Kim yetiştirdi bu çocuğu?
Bir değil, üç değil, beş tane! İki de yolu kesmiş, erketeye yatmış, yedi tane..
Annesi, babası, hocası, başöğretmeni kim bunların?
Bu vicdan Anadolu’nun hangi meralarında yetişiyor?
◆◆◆
Bu gencin vicdanı ile Mısırlı Muhammed Ali Raşvan’ın vicdanını hangi sosyal evrim bu kadar birbirine uzak düşürdü?

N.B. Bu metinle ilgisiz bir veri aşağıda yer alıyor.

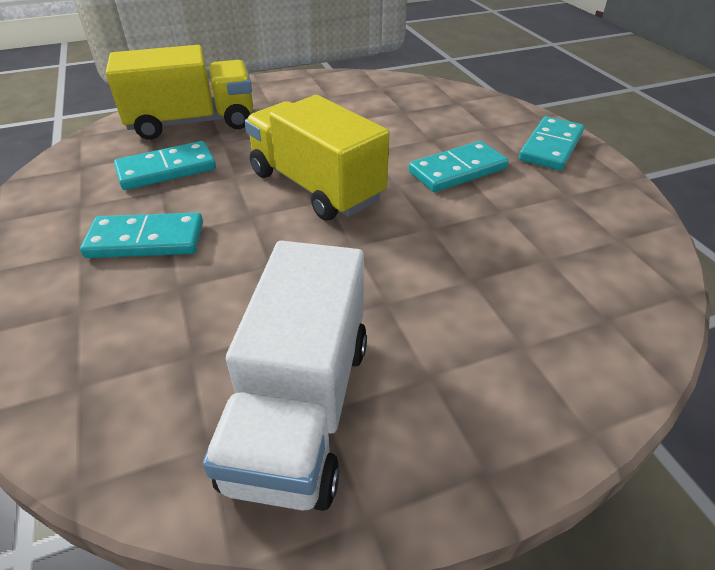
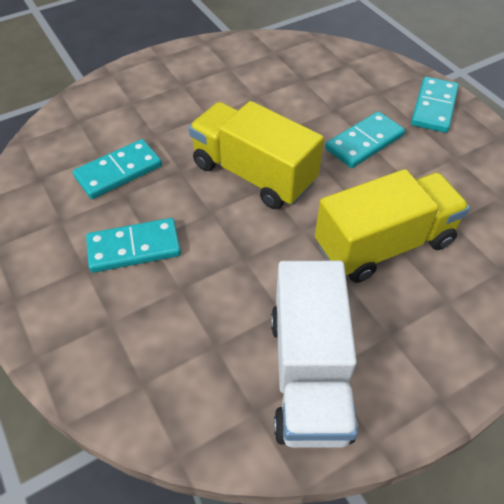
camera: 10 degrees left, 10 degrees up
(192, 123) = (119, 115): yellow truck -> yellow truck (384, 244)

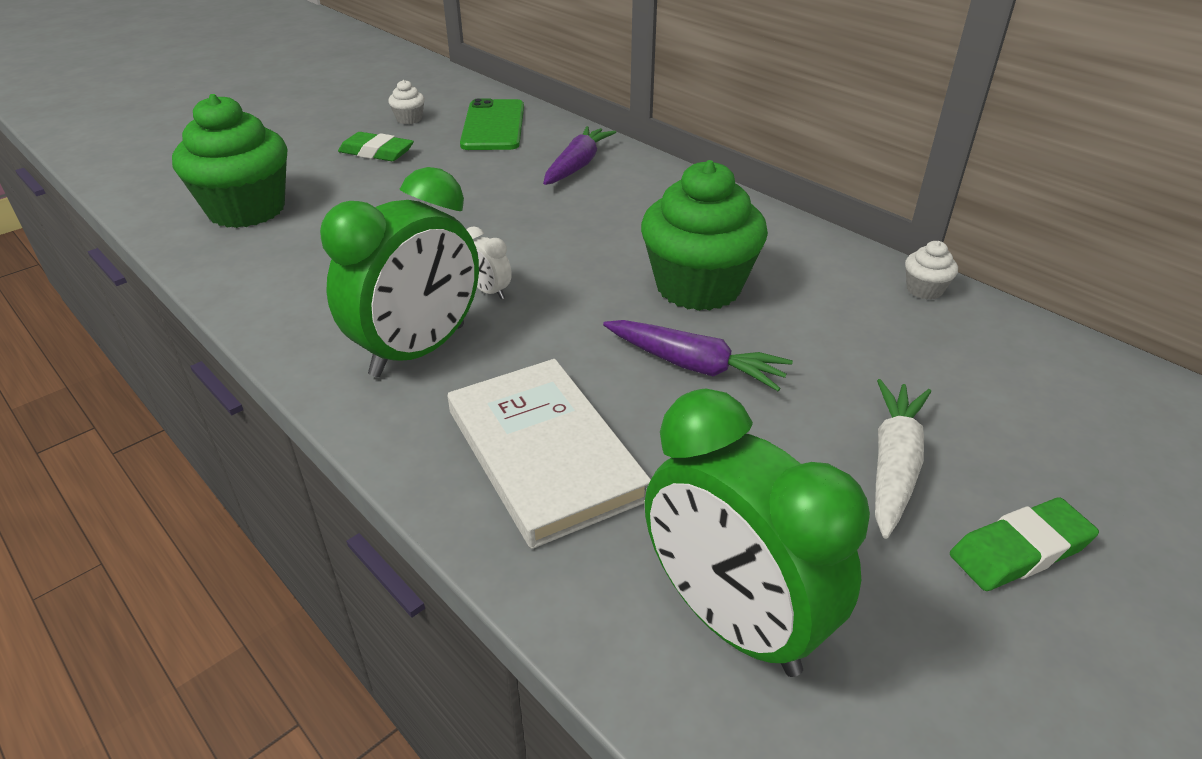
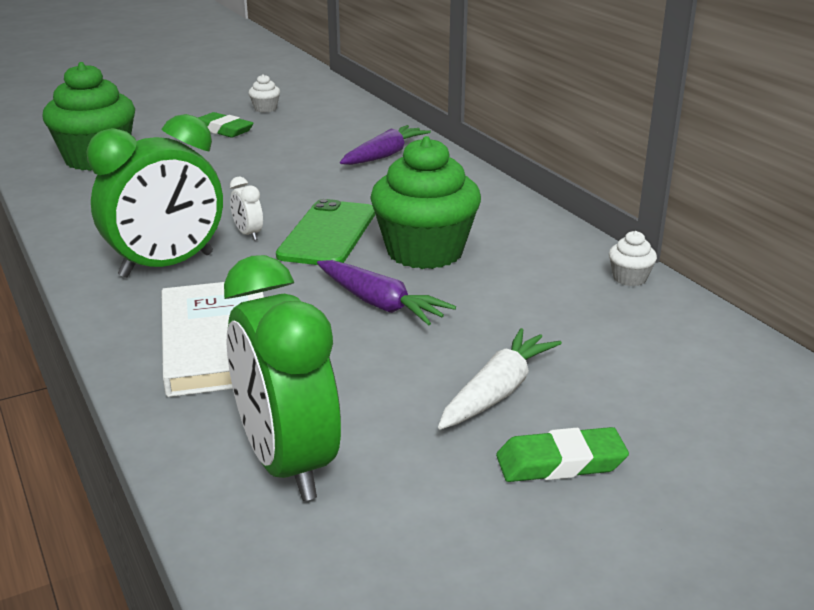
camera: 15 degrees right, 10 degrees down
(493, 126) = (333, 120): green phone -> green phone (328, 234)

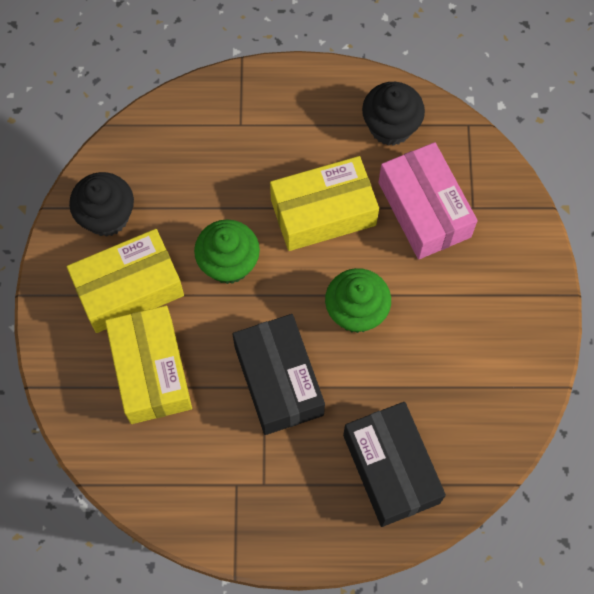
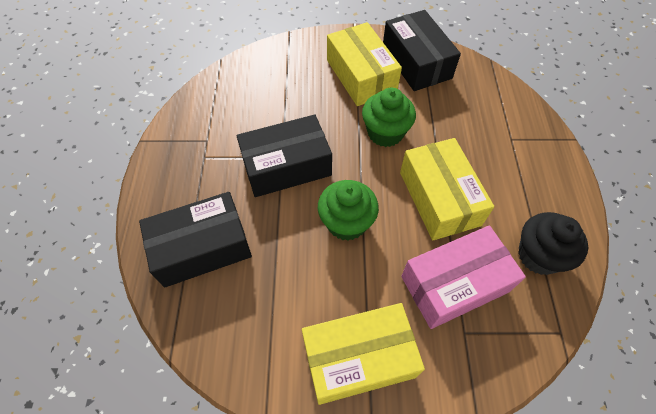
camera: 90 degrees right, 10 degrees down
(107, 217) = (416, 62): black cupcake -> black box
(151, 371) = (298, 90): yellow box -> yellow box (359, 358)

İkisi de genç, ikisi de gariban, ikisi de Müslüman!
◆◆◆
Raşvan da kim diyeceksiniz?
Anlatayım.
Yıl Bindokuzyüzseksendört.
Los Angeles Olimpiyatları.
◆◆◆
Judo şampiyonası final maçı.
Finalde iki iddialı dev!..
Mısırlı Muhammed Ali Raşvan ve Japon Yasuhiro Yamaşita.
◆◆◆
Yalnız Yasuhiro’nun sağ baldır kasını, ön maçta, Alman Schnabel, ters bir hamleyle yırtıyor. Buna rağmen Yasuhiro o maçı alıyor. Sonraki yarı final maçını da topallayarak kazanıyor ve finale geliyor.
◆◆◆
Yasuhiro final için sağ ayağını sürüye sürüye mindere geldiğinde, fırsat bulup iyileştiremediği yırtığın ona yüklediği sadece dezavantaj değil. Büyük bir ağrı aynı zamanda.
◆◆◆
Herkes biliyor ve bekliyor ki, Raşvan, ilk hamleyi Yasuhiro’nun yaralı sağ baldırına yapacak, onun acılar içinde inlemesini seydederek, otuzuncu saniyede müsabakayı kazanarak kupayı kaldıracak!
◆◆◆
Maç başlıyor. Dakikalar geçiyor.
Raşvan’dan beklenen hamle bir türlü gelmiyor.
Seyirci çılgınca bağırıyor! “Sağ Bacak, sağ bacak!”
Teknik ekip kafayı yemek üzere!
Ama Raşvan, rakibinin yaralı bacağına bir türlü elini sürmüyor!
◆◆◆
Oysa tek bir hamle bu gariban Mısırlı müslüman çocuğa altın madalyayı, parayı, şanı şöhreti getirecek!
◆◆◆
Yapmıyor!
◆◆◆
Dahası maçı kaybediyor..
Yasuhiro bir hamleyle Raşvan’ı hareketsiz bırakarak, izleyenlerin hayret ve şaşkınlık dolu bakışları arasında dünya şampiyonu oluyor.
◆◆◆
Herkeş şaşkın!
Basın Raşvan’a soruyor: “Neden sağ baldırına çalışmadın. Madalyayı kolayca alabilirdin!”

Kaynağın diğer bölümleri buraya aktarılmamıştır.